In 1859, far ahead of its application in computing, engineer John W. Nystrom proposed that we adopt base 16 for arithmetic, timekeeping, weights and measures, coinage, and even music.
“It is evident that 12 is a better number than 10 or 100 as a base, but it admits of only one more binary division than 10, and would, therefore, not come up to the general requirement,” he wrote. “The number 16 admits binary division to an infinite extent, and would, therefore, be the most suitable number as a base for arithmetic, weight, measure, and coins.”
He named the 16 digits an, de, ti, go, su, by, ra, me, ni, ko, hu, vy, la, po, fy, and ton, and invented new numerals for the upper values. Numbers above this range would be named using these roots, so 17 in decimal would be tonan (“16 plus 1”) in Nystrom’s system.
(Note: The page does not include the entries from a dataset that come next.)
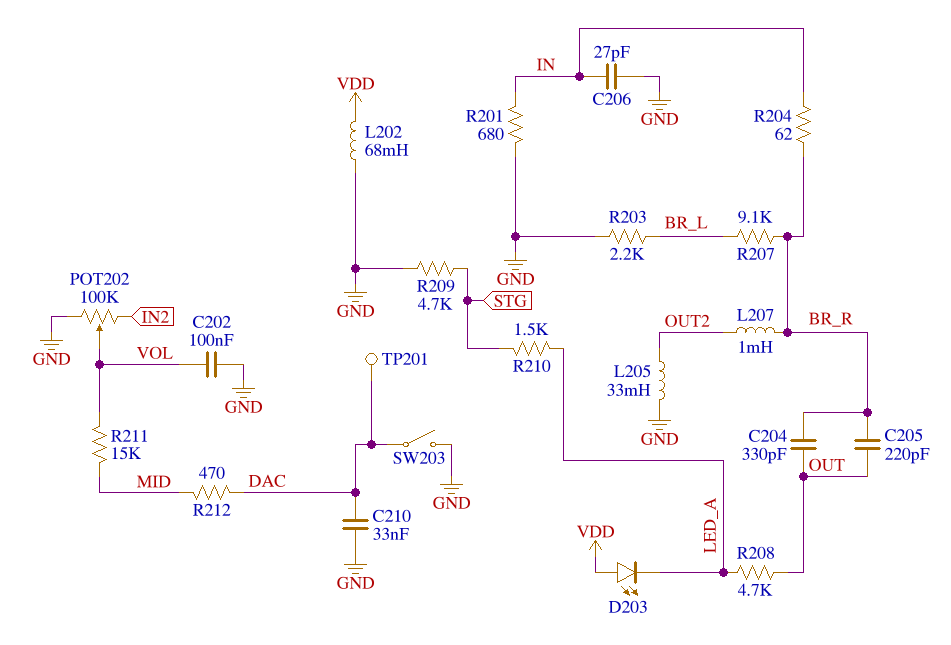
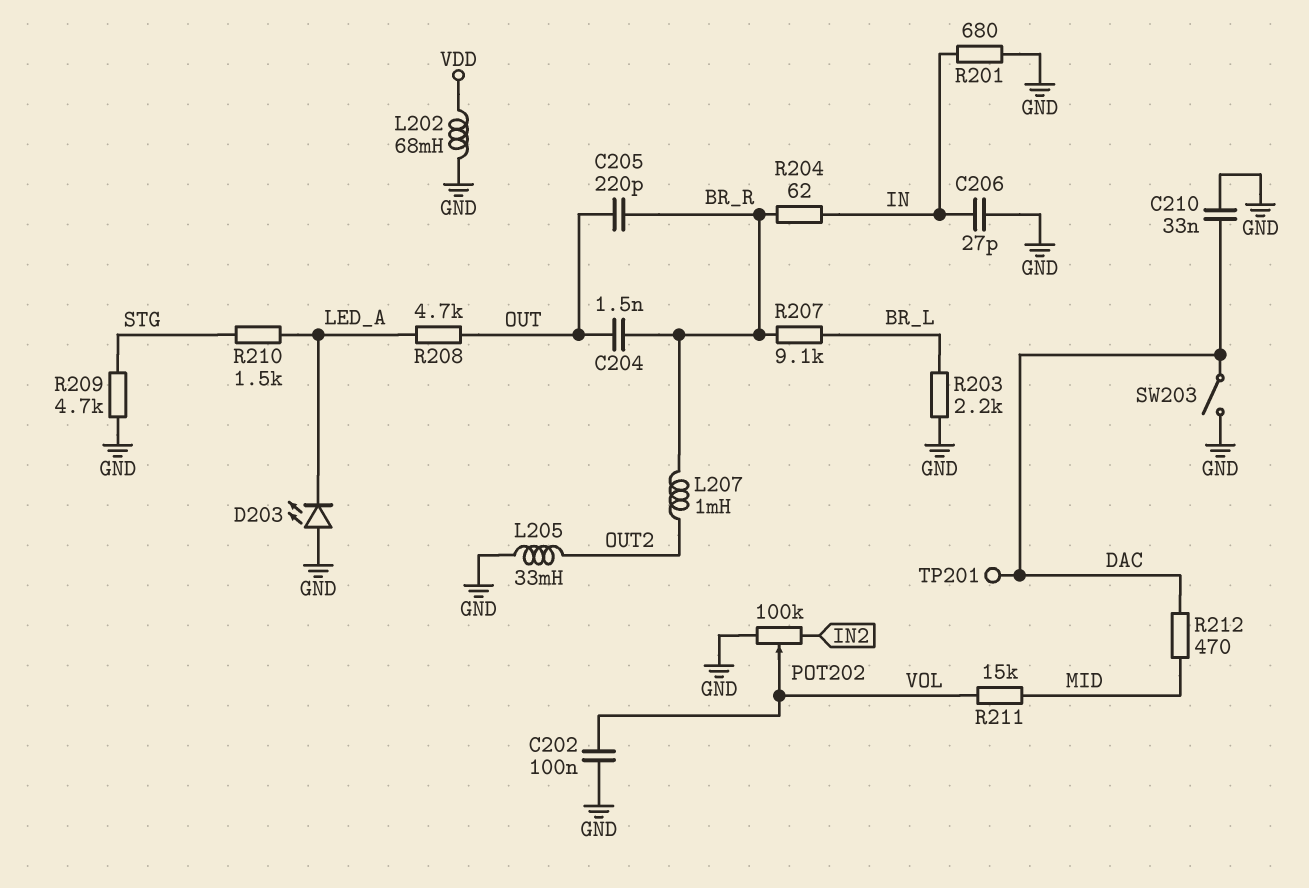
C204: 330pF (BR_R, OUT) -> 1.5nF (BR_R, OUT)
D203: LED (A VDD, K LED_A) -> LED (A GND, K LED_A)

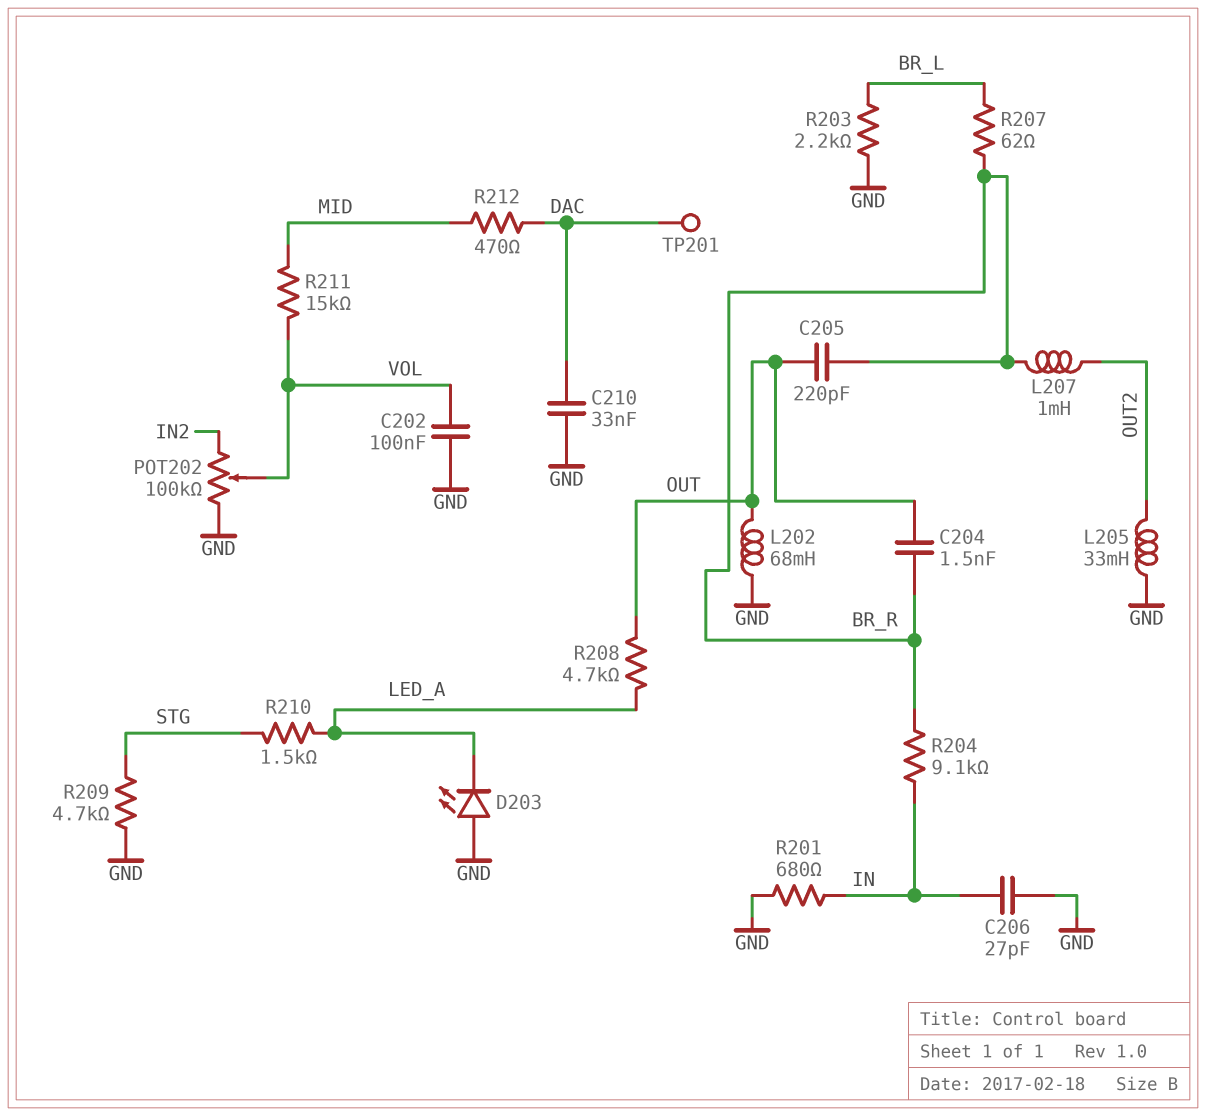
L202: 68mH (GND, VDD) -> 68mH (GND, OUT)
R204: 62 (BR_R, IN) -> 9.1k (BR_R, IN)
R207: 9.1k (BR_L, BR_R) -> 62 (BR_L, BR_R)
SW203: switch (DAC, GND) -> none

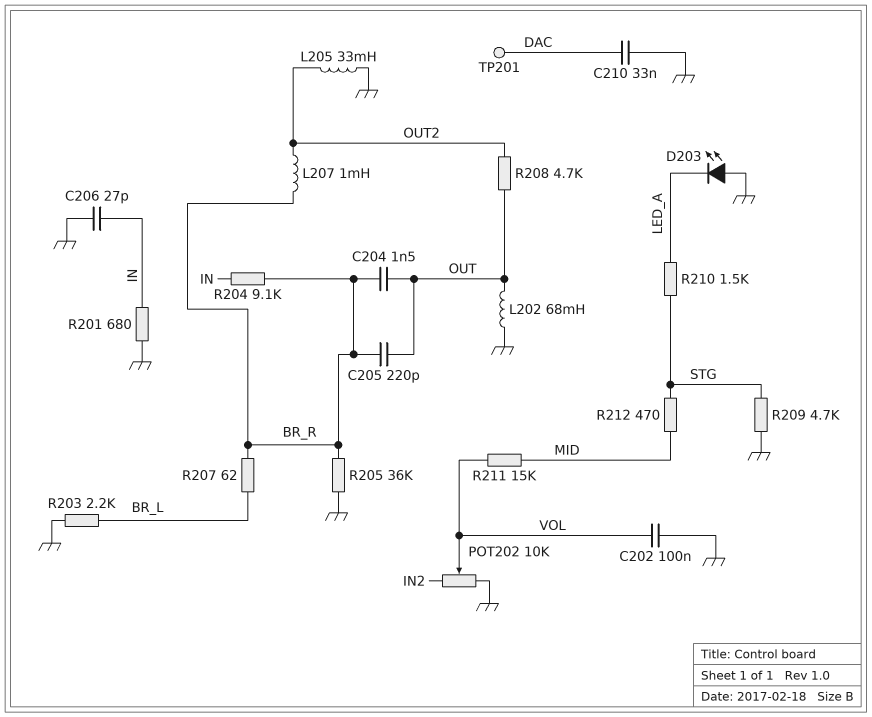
POT202: 100k (GND, IN2, wiper VOL) -> 10k (GND, IN2, wiper VOL)
R205: none -> 36k (BR_R, GND)
R208: 4.7k (LED_A, OUT) -> 4.7k (OUT, OUT2)
R212: 470 (DAC, MID) -> 470 (MID, STG)

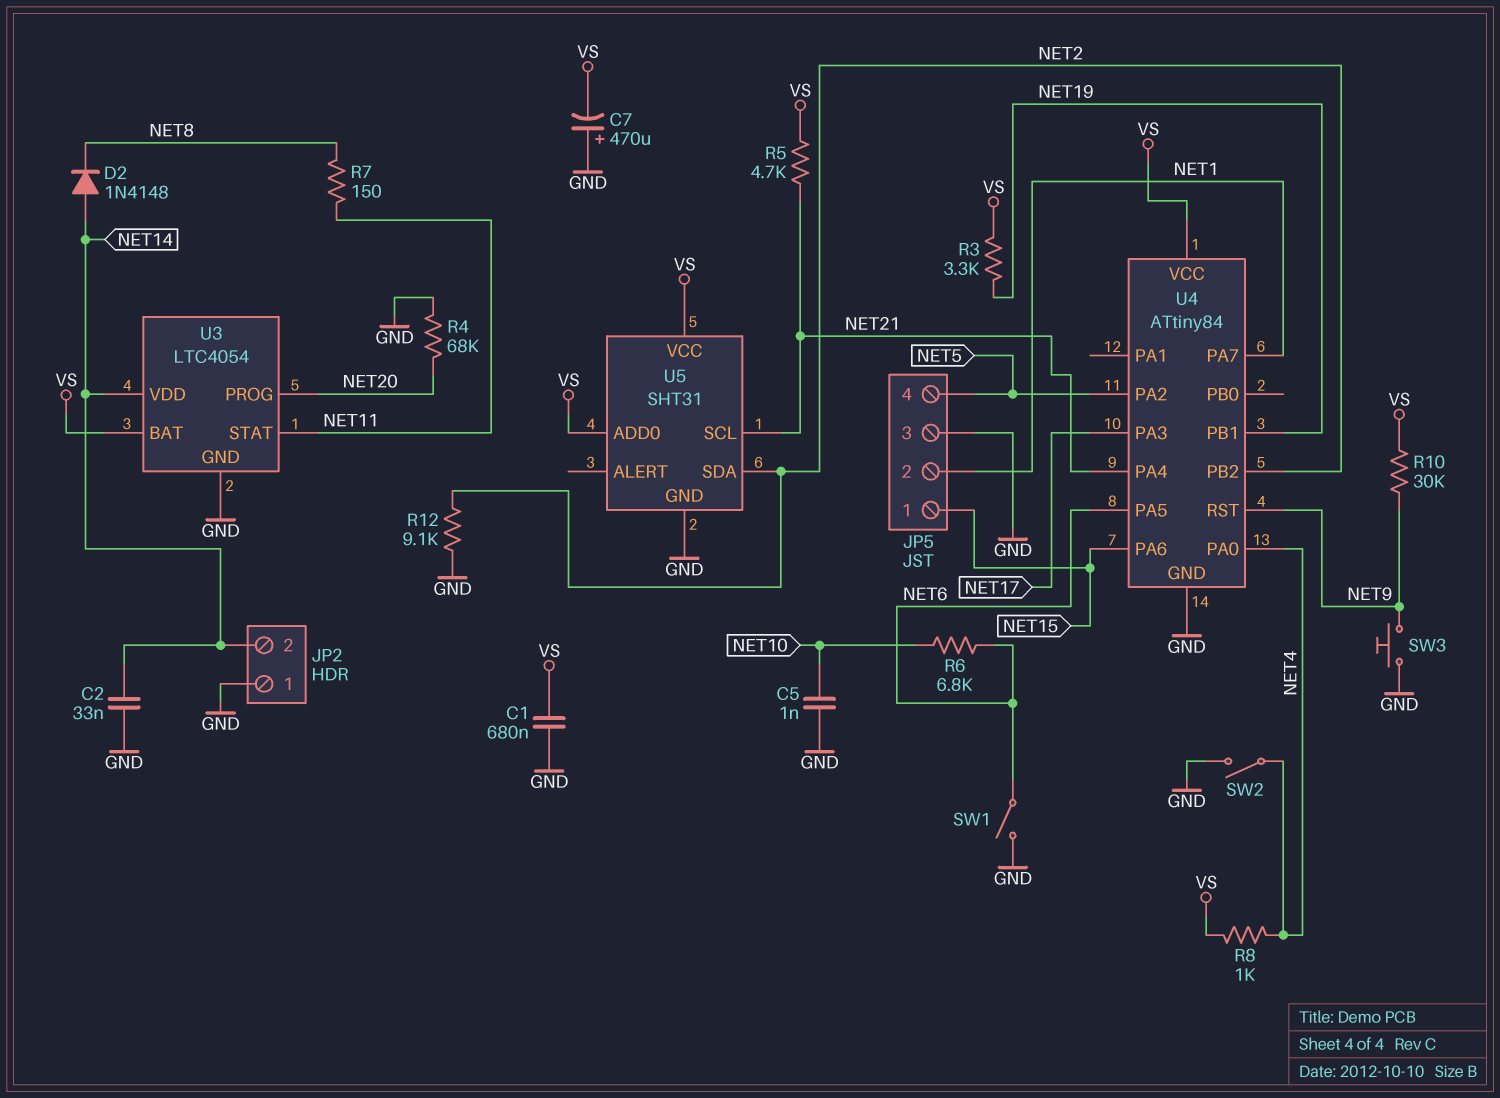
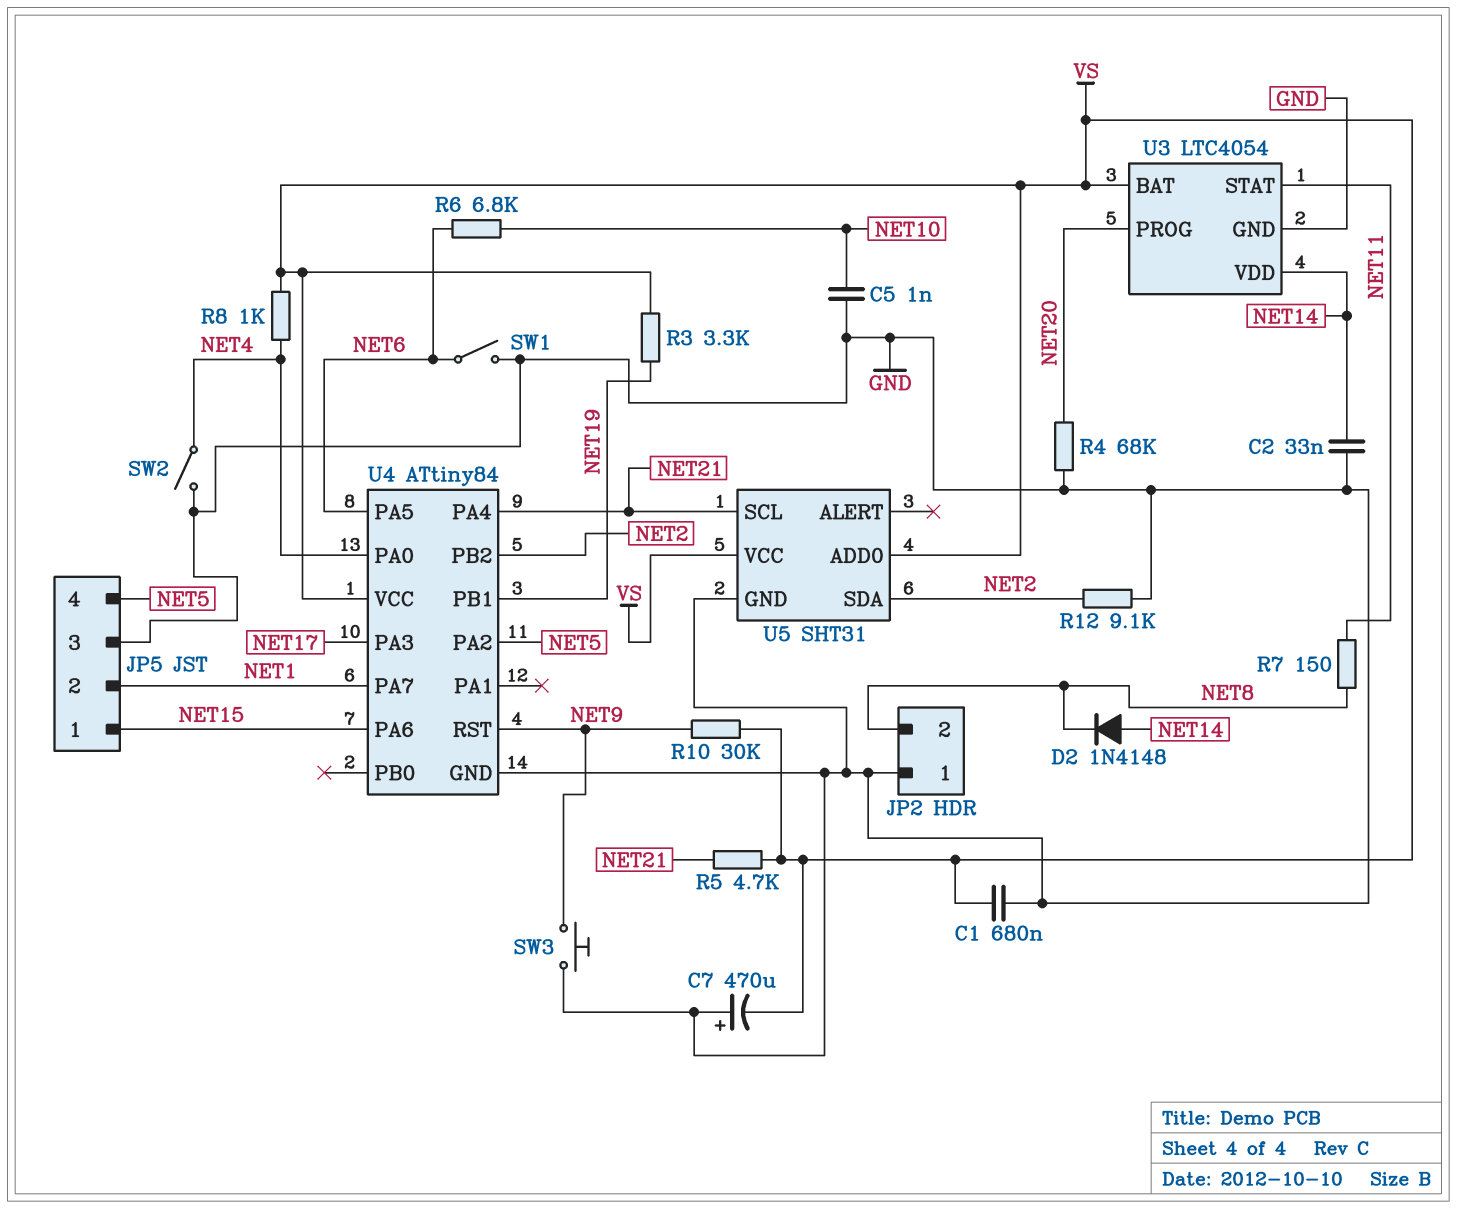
JP2 pin 2: NET14 -> NET8

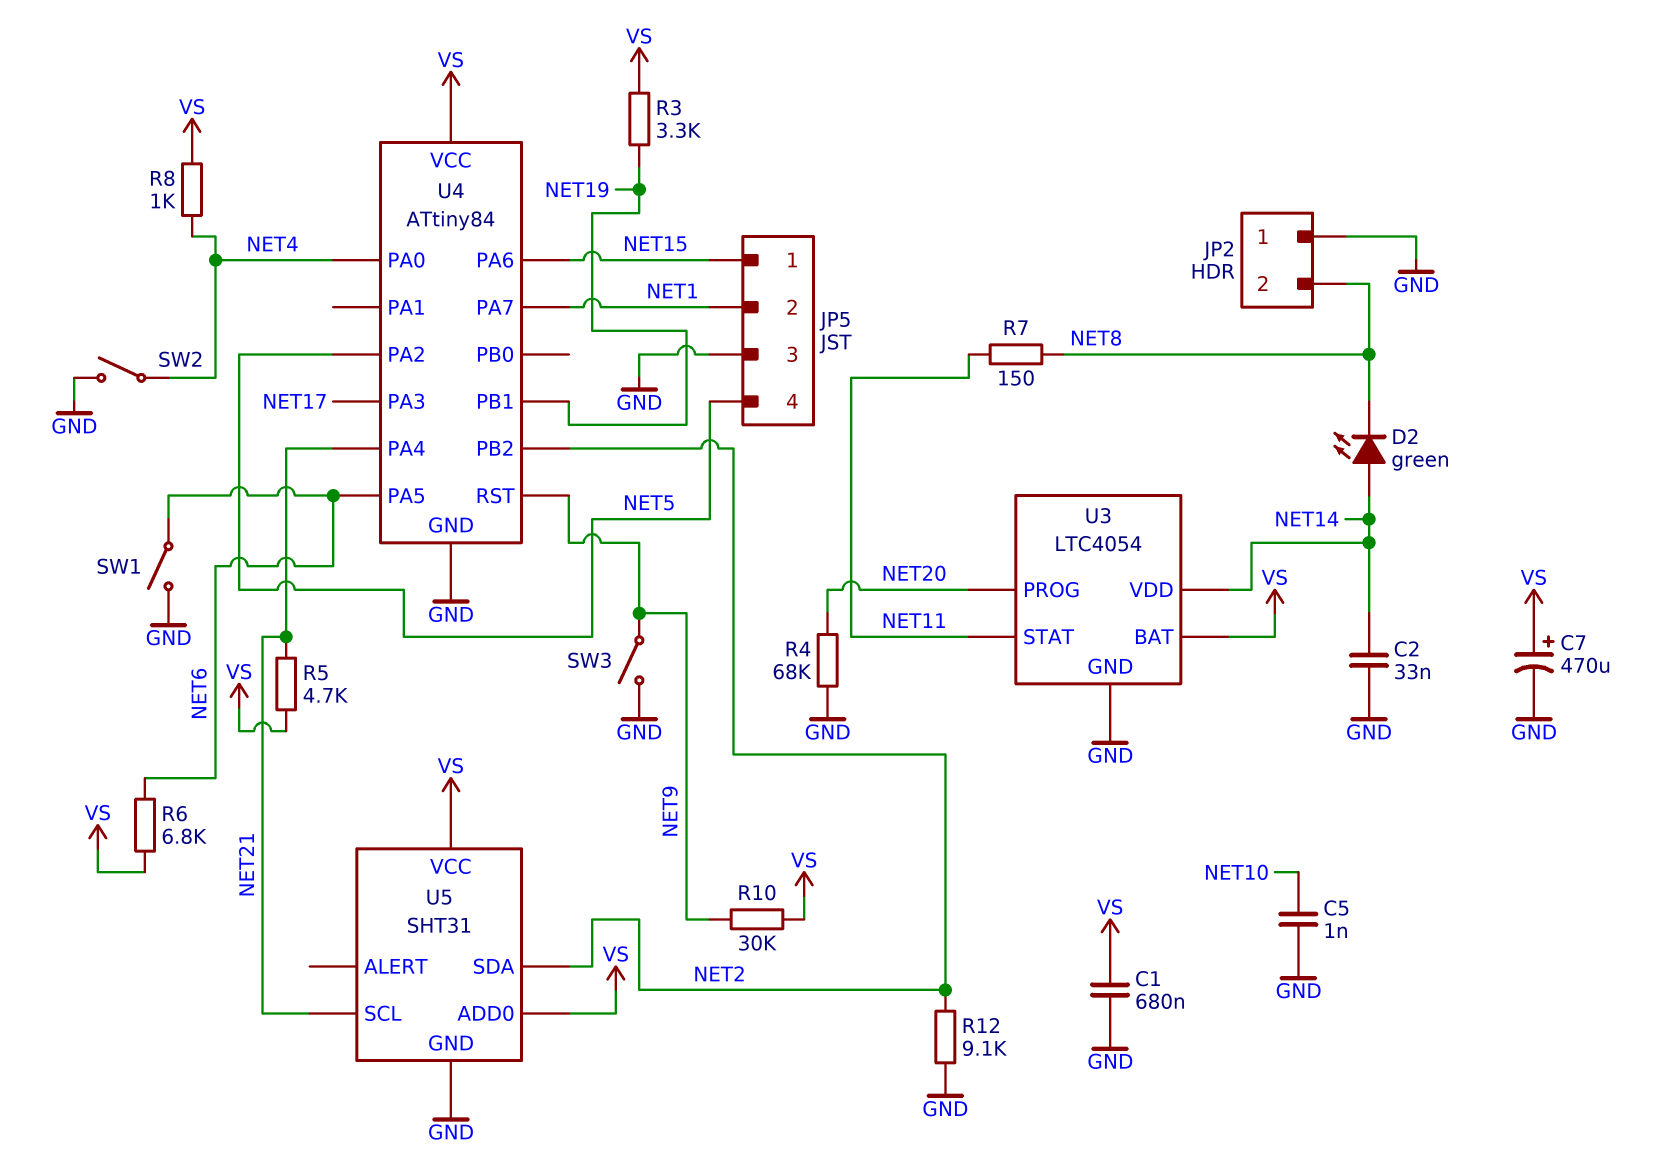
C7: 470uF (plus GND, minus VS) -> 470uF (plus VS, minus GND)
D2: diode 1N4148 (A NET14, K NET8) -> LED green (A NET14, K NET8)
R6: 6.8k (NET6, NET10) -> 6.8k (NET6, VS)
SW3: button (GND, NET9) -> switch (GND, NET9)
And he devised some wonderfully euphonious names for the higher powers:
Base 16 Number | Tonal Name | Base 10 Equivalent |
10 | ton | 16 |
100 | san | 256 |
1000 | mill | 4,096 |
1,0000 | bong | 65,536 |
10,0000 | tonbong | 1,048,576 |
100,0000 | sanbong | 16,777,216 |
1000,0000 | millbong | 268,435,456 |
1,0000,0000 | tam | 4,294,967,296 |
1,0000,0000,0000 | song | 16^{12} |
1,0000,0000,0000,0000 | tran | 16^{16} |
1,0000,0000,0000,0000,0000 | bongtran | 16^{20} |
So the hexadecimal number 1510,0000 would be mill-susanton-bong.
The system was never widely adopted, but Nystrom was confident in its rationality. “I know I have nature on my side,” he wrote. “If I do not succeed to impress upon you its utility and great importance to mankind, it will reflect that much less credit upon our generation, upon scientific men and philosophers.”